Using GPUs to accelerate computational diffusion MRI: From microstructure estimation to tractography and connectomes

Moises Hernandez-Fernandez1,2, Istvan Reguly3,4, Saad Jbabdi1, Mike Giles3, Stephen Smith1, and Stamatios N. Sotiropoulos1,5

1Oxford Centre for Functional MRI of the Brain (FMRIB), University of Oxford, Oxford, United Kingdom, 2Section for Biomedical Image Analysis (SBIA), University of Pennsylvania, Philadelphia, PA, United States, 3Oxford e-Research Centre, University of Oxford, Oxford, United Kingdom, 4Faculty of Information Technology and Bionics, Pazmany Peter Catholic University, Budapest, Hungary, 5Sir Peter Mansfield Imaging Centre, School of Medicine, University of Nottingham, Nottingham, United Kingdom

The great potential of computational diffusion MRI (dMRI) relies on indirect inference of tissue microstructure and brain connections, as modelling and tractography frameworks map diffusion measurements to neuroanatomical features.

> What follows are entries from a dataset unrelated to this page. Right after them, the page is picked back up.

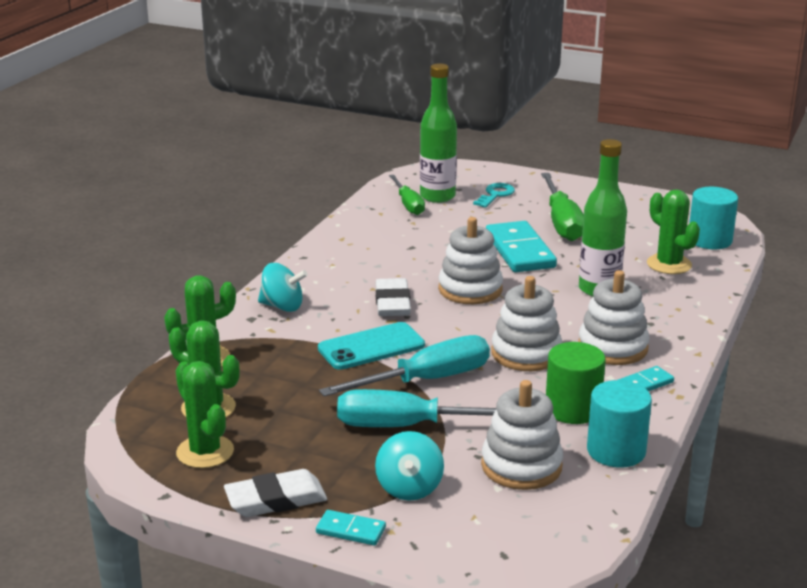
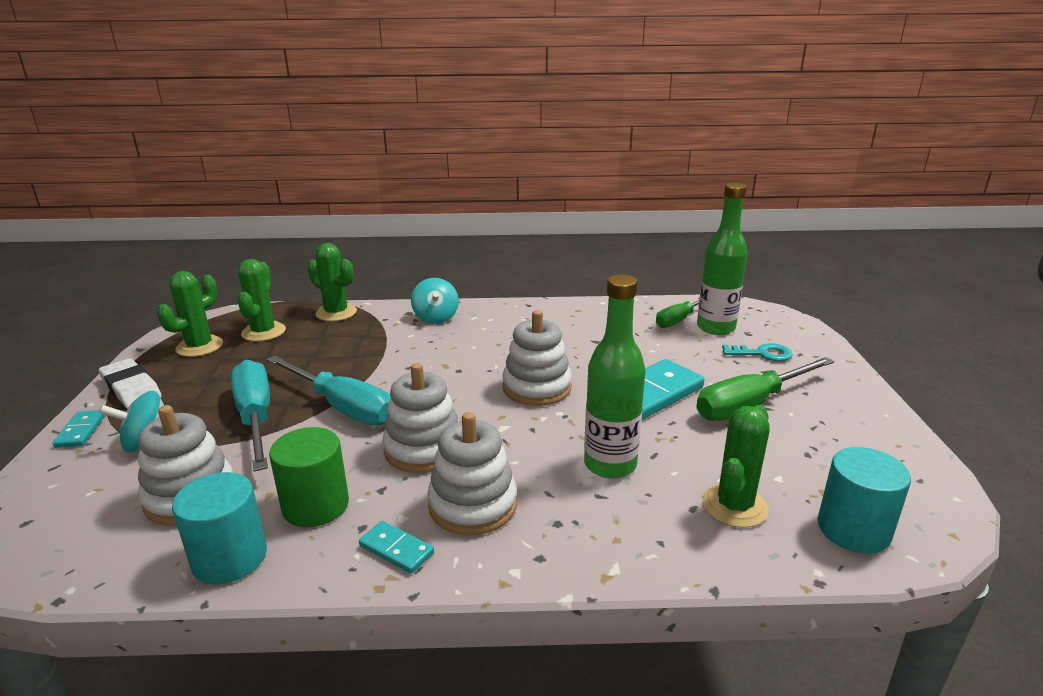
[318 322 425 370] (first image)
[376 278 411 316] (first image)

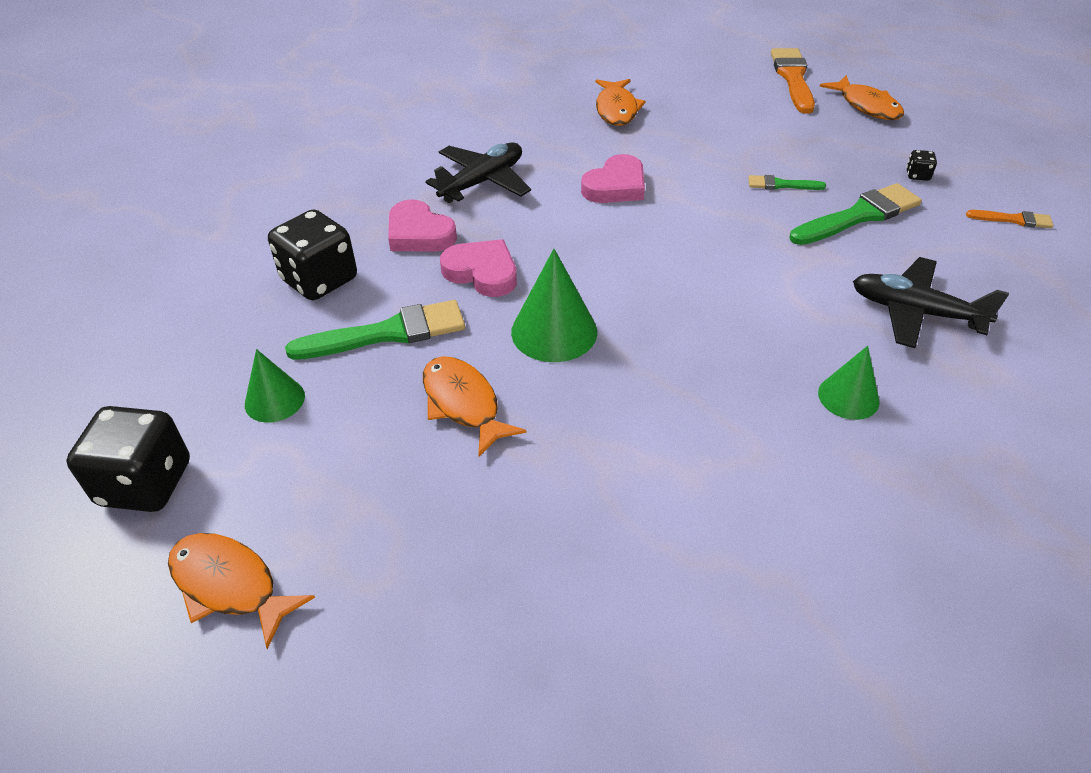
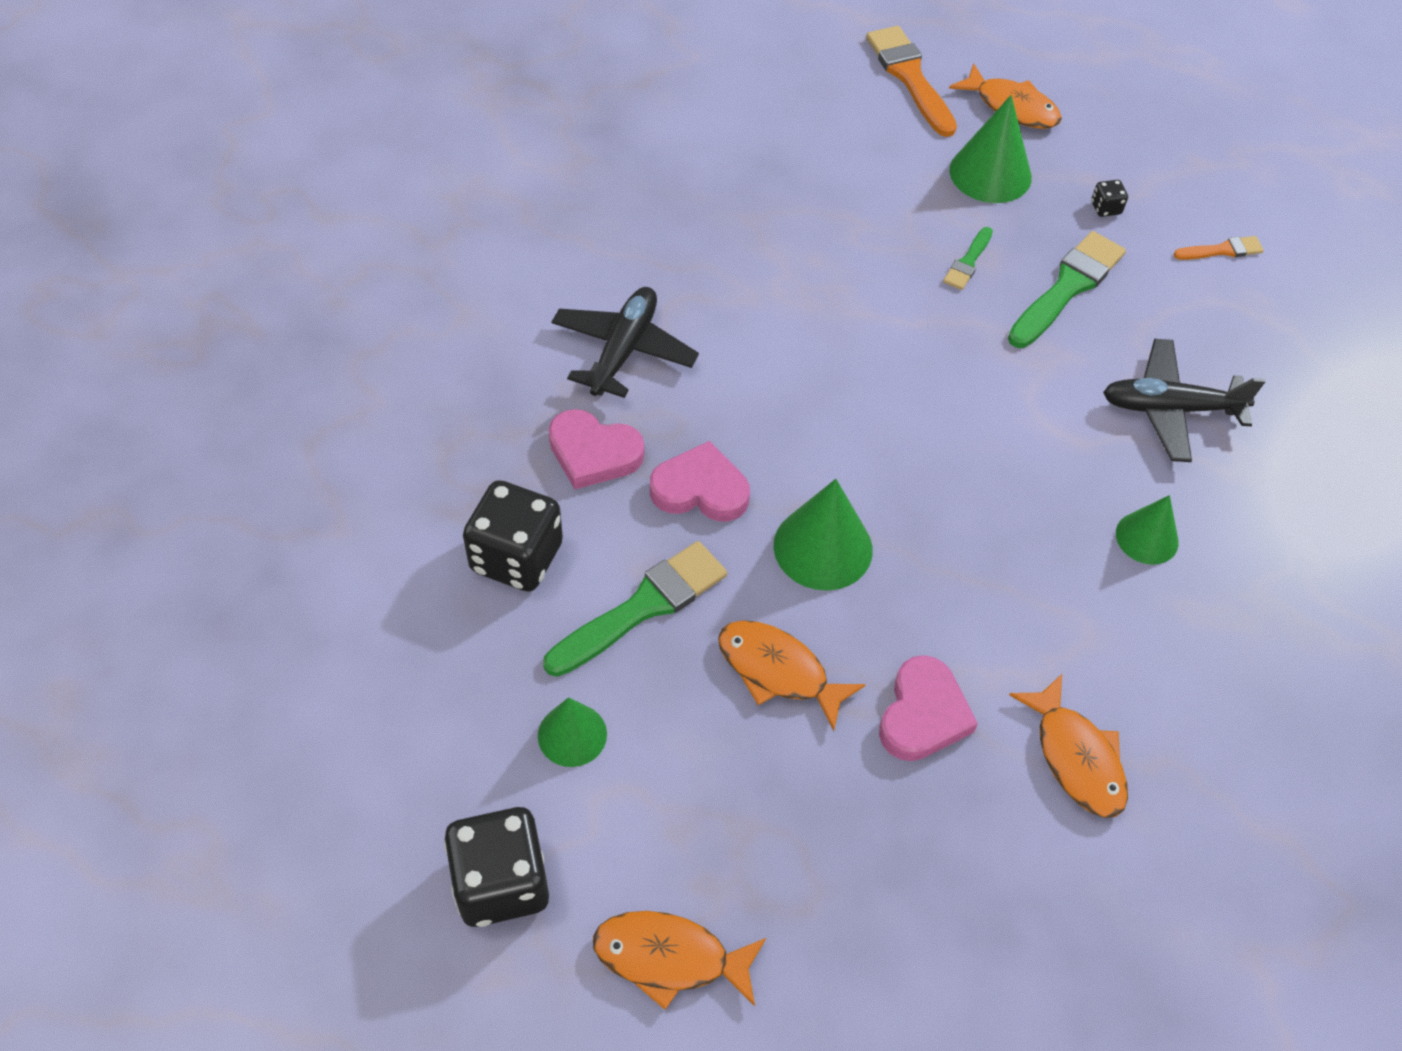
[879 655 978 761]
[1009 674 1128 818]
[943 227 993 290]
[949 95 1032 203]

This mapping however can be computationally expensive, particularly given the trend of increasing dataset sizes and/or the increased complexity in biophysical modelling. We present here a number of frameworks for accelerating dMRI computations using Graphics Processing Units (GPUs), for both microstructure estimation and tractography/connectome generation. We show that despite differences in challenges for parallelising these problems, GPU-based designs can offer accelerations of more than two orders of magnitude.